If industry leaders still subscribe to the adage that “individual life insurance is sold, not bought,” then an agent’s conviction about a product is a key to the customer’s motivation to buy it. And, distributors and customers alike must first be interested in the product and motivated to sell or buy it, before price is even a factor.

Conviction results from differentiation, while ambivalence and even apathy result from similarity.

But again, the prevailing wisdom seems to be that individual life insurance is a mathematical product and that mathematics is absolute, incapable of varying perceptions. The product is viewed as a price-driven commodity similar to water or coffee that no amount of marketing can differentiate. (Of course, the phenomenal success of companies like Perrier and Starbucks belies such thinking.)

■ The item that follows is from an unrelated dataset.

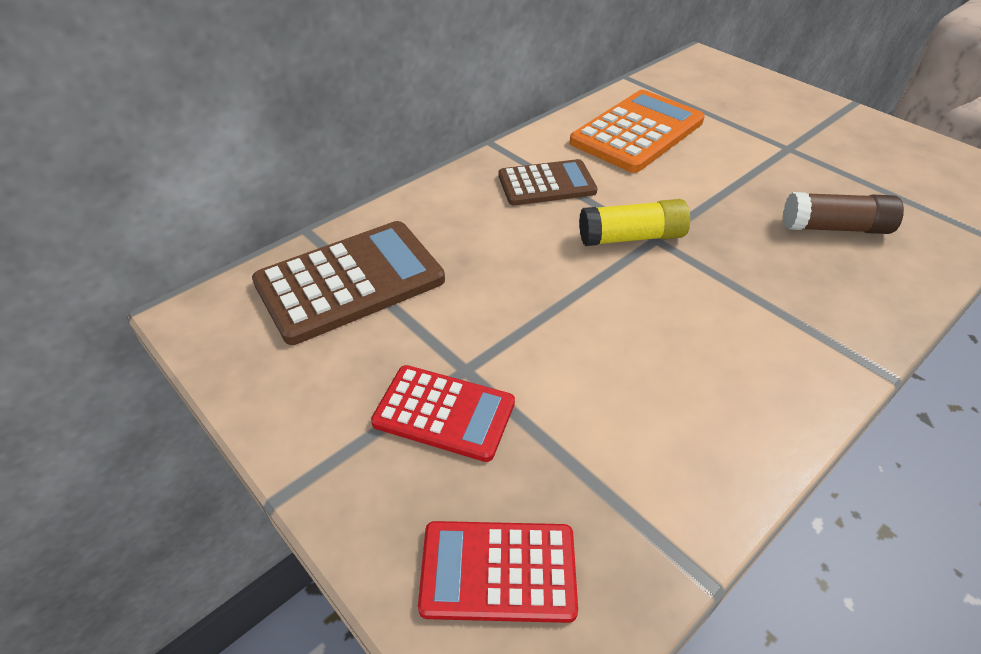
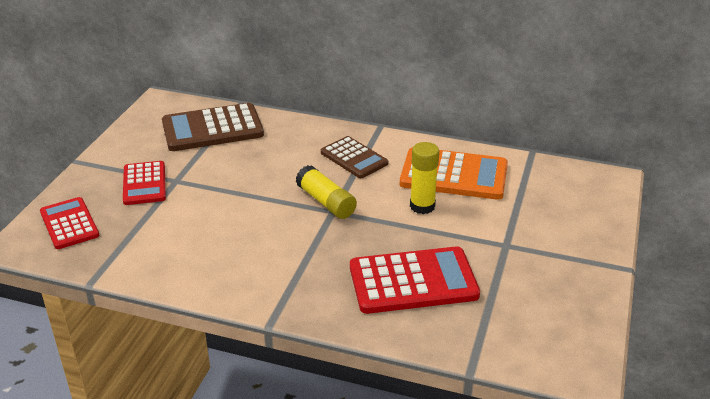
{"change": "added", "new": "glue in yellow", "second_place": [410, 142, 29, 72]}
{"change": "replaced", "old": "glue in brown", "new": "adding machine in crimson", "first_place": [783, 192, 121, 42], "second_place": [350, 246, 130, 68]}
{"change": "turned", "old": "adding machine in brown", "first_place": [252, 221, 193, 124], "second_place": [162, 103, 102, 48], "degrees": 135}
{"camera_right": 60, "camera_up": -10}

If insurance companies were to view part of their manufacturing role as supplier or OEM (Original Equipment Manufacturer)–i.e., builder of products used by others in the construction and branding of various proprietary offerings–they might unleash a torrent of invention. That could create new markets with new solutions–and help build the excitement needed to reverse current industry sales trends. After all, ownership and proprietary advantage inherently breed both commitment and conviction.

This is not to suggest that 2 or more centuries of life insurance thinking is somehow flawed and should be discarded. Rather, it proposes that no one has a final understanding of what agents will and will not sell, or what customers will and will not buy. In a welcoming and encouraging environment that allows creation and protection of proprietary advantage, new and differentiated ideas regarding market application, design features, supporting processes and other factors will emerge naturally.

Life insurance is a risk-assuming concept, and life insurance companies are purportedly in the risk-assuming business, although that seems to be confined to those actuarially defined risks that can be proven and mitigated mathematically. Yet companies rarely seem to take marketing or distribution risk today unless its success can be proven by the success of others first, which, of course, is when both the risk and the resulting opportunity for reward and differentiation evaporate.

Instead, companies should embrace marketing and distribution risk. They should evaluate this based on degree of conviction held by the distributor as to salability of a proposed design or offering. When conviction is strong, they should herald and exploit it, not allow it to be faulted and dismissed. This would change company relationships with distributors, creating loyal partnerships and an inventive environment that could benefit everyone and might change the course of an industry.

Bruce W. Gordon, CLU, is president of CrailHuntly, L.L.C., Leawood, Kansas. His e-mail address is Gord1234@earthlink.net.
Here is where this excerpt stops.